IL-10对大鼠脊髓损伤后内皮细胞ICAM-1表达作用

EFFECT OF IL-10 ON ICAM-1 FOLLOWING SPINAL CORD INJURY IN MICE

①目的探讨IL-10对继发性脊髓损伤(SCI)后脊髓血管内皮细胞表面表达的细胞间黏附分子-1(ICAM-1)的作用.②方法建立大鼠SCI模型,用免疫组织化学方法观察IL-10及甲基泼尼松龙(MP)对大鼠SCI后1、4、12、24、48、72、120 h脊髓内皮细胞ICAM-1表达的影响.③结果大鼠SCI后1 h未见ICAM-1的表达,4 h脊髓损伤部位的内皮细胞开始出现ICAM-1的表达,24～48 h达高峰,然后逐渐下降,120 h仍可见到ICAM-1的表达.IL-10和MP对脊髓损伤部位的内皮细胞表达的ICAM-1都有明显地抑制作用,两者合用则更加明显地抑制了ICAM-1的表达.④结论 ICAM-1参与了SCI损伤早期的病理过程,是引起SCI继发性损伤病因中的重要因素之一.SCI后早期应用IL-10及MP阻断ICAM-1的表达有助于减轻SCI的损害程度.
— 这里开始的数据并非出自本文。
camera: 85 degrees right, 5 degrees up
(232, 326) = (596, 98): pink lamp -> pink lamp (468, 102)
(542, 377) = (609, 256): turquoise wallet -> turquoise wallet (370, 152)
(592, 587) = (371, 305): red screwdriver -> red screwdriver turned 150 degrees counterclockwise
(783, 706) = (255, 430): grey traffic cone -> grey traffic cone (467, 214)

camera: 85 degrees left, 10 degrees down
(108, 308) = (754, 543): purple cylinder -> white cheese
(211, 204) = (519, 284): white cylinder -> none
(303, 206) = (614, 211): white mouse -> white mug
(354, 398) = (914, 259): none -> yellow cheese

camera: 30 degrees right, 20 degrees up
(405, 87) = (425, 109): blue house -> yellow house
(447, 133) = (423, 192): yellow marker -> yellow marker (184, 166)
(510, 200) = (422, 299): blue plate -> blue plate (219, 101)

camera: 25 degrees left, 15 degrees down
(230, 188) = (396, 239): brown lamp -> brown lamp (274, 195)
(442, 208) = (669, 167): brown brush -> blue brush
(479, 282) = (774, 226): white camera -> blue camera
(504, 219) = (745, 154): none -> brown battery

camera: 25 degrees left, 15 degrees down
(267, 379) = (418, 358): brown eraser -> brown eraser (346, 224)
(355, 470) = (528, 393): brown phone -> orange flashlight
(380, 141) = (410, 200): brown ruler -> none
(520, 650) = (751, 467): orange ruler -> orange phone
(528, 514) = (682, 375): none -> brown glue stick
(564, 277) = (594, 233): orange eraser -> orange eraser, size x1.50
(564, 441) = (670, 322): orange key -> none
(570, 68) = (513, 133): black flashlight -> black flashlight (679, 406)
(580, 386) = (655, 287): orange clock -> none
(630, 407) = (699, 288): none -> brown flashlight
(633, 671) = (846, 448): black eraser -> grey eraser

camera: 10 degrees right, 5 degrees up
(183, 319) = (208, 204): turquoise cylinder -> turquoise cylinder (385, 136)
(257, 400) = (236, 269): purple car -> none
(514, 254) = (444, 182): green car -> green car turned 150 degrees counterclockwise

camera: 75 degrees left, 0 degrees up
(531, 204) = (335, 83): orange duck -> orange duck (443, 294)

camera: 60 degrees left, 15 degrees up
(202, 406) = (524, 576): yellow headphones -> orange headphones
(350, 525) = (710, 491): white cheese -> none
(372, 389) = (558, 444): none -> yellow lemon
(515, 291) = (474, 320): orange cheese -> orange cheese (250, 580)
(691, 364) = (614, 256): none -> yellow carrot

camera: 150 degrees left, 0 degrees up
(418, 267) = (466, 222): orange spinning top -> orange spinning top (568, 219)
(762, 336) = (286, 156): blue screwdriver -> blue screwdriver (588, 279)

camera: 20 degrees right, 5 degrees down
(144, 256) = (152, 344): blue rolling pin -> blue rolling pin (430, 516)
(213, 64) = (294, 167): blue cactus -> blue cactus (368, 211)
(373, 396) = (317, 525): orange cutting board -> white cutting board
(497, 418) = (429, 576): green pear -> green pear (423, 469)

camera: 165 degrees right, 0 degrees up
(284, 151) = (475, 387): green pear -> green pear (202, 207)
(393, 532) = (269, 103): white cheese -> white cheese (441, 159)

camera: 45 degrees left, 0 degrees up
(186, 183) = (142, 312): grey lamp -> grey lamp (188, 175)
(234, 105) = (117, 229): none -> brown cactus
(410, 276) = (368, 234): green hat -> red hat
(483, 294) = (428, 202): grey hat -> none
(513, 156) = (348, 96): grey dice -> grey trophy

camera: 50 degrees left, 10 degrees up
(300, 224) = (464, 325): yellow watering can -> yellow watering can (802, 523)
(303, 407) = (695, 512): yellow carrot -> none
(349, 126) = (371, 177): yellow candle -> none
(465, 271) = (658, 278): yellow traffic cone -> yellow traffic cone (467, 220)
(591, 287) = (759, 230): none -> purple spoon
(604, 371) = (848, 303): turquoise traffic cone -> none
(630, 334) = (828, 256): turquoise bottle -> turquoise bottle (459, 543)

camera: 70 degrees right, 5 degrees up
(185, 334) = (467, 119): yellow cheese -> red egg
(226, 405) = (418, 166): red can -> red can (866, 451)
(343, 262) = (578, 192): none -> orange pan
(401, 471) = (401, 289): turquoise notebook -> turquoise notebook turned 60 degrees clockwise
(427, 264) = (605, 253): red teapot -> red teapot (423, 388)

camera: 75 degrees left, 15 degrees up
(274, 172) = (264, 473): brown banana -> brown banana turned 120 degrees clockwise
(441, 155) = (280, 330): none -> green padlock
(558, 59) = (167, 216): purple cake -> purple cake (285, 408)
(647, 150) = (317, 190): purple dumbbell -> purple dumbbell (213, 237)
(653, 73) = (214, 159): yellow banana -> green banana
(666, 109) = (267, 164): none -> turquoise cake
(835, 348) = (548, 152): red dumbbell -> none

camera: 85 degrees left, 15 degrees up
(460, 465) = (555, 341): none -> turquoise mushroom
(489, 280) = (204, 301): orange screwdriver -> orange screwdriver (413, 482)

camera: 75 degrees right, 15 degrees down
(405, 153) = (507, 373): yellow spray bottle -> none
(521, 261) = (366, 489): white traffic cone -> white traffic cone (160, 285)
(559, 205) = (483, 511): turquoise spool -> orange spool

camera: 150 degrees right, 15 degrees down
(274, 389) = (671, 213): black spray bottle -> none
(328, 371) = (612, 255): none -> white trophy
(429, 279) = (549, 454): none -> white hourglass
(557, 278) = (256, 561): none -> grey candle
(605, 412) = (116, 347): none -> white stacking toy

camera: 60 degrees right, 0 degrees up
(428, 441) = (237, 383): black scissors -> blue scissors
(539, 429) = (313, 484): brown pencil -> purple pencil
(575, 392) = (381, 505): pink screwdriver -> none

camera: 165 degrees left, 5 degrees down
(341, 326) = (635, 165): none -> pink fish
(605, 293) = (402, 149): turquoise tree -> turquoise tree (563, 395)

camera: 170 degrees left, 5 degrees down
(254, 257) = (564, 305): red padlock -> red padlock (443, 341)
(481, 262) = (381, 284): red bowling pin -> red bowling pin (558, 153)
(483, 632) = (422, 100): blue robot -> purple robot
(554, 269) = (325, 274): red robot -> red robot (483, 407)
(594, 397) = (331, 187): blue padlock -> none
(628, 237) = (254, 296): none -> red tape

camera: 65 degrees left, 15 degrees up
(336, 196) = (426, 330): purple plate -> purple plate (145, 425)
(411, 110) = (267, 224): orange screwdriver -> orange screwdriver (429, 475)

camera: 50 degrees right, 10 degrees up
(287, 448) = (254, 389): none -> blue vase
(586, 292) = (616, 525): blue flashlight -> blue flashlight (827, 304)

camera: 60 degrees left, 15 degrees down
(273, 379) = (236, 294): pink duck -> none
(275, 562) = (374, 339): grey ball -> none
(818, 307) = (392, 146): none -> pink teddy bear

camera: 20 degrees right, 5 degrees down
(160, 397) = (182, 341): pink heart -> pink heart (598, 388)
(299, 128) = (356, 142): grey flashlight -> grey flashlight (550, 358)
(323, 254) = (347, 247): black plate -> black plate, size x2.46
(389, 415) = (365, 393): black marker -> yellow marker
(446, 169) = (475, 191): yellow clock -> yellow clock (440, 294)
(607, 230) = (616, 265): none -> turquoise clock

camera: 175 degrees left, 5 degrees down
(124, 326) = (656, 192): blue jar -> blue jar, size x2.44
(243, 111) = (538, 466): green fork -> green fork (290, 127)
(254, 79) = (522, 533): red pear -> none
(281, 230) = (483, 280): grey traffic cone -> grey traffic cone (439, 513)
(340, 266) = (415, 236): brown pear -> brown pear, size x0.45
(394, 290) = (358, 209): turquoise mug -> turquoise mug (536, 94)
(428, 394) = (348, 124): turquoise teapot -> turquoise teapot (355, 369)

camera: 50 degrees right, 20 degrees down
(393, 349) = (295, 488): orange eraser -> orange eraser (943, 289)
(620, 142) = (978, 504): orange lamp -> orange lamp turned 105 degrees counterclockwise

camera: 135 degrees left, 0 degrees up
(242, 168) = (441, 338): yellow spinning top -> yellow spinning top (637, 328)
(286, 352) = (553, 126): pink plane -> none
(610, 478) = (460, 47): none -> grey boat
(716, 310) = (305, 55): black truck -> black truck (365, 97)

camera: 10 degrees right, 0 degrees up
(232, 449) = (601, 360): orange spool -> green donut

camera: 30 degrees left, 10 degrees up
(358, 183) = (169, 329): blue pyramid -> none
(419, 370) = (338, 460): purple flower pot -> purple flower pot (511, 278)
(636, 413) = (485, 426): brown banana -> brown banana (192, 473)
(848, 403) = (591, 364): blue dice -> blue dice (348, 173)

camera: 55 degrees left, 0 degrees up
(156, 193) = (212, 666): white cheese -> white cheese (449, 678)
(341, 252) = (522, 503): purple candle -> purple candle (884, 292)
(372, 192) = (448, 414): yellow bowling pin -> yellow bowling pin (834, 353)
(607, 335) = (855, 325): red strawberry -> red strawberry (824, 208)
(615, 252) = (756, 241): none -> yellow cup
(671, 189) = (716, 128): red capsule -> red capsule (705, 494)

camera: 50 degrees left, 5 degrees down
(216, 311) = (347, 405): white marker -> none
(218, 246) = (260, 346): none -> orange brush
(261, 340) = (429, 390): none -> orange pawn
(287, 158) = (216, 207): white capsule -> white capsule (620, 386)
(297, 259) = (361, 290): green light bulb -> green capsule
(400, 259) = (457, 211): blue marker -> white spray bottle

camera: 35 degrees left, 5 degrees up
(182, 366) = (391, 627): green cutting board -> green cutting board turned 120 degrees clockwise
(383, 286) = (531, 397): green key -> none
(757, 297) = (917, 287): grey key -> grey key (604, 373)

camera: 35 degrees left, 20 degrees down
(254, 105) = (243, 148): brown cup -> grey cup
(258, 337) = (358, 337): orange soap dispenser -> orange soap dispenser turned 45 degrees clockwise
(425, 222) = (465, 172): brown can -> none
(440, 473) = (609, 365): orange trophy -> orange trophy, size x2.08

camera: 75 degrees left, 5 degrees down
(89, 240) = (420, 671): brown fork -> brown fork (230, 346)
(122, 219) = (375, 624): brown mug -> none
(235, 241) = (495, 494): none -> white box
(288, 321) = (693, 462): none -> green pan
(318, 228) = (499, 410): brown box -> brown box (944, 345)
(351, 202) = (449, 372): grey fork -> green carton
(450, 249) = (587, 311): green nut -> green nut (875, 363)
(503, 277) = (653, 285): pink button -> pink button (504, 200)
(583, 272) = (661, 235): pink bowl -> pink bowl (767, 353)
Objective To evaluate the effect of IL-10 on intercellular adhesion molecular-1 （ICAM-1） expressed on the surface of spinal cord blood vessels endothelium cells after secondary spinal cord injury. Methods Immunohistochemistry was used to observe the expression changes of ICAM-1 as a result of IL-10 and methyllprenisonlone （MP） 1,4,12,24,48,72, and 120 hours after SCI, respectively. Results ICAM-1 expression was not observed one hour after SCI, which began to appear in the site of injury four hours later, reached its peak after 24-48 hours, and then decreased gradually. ICAM-1 could still be observed after 120 hours. IL-10 and MP obviously inhibited the expression of ICAM-1, which became more obvious when IL-10 and ICAM-1 were combined. Conclusion ICAM-1 plays a role in the early pathological stage of injury. It is one of the important factors that result in secondary spinal cord injury. An application of IL-10 and MP to block the expression of ICAM-1 in the early stage of SCI is conducive to the relieve of the damage.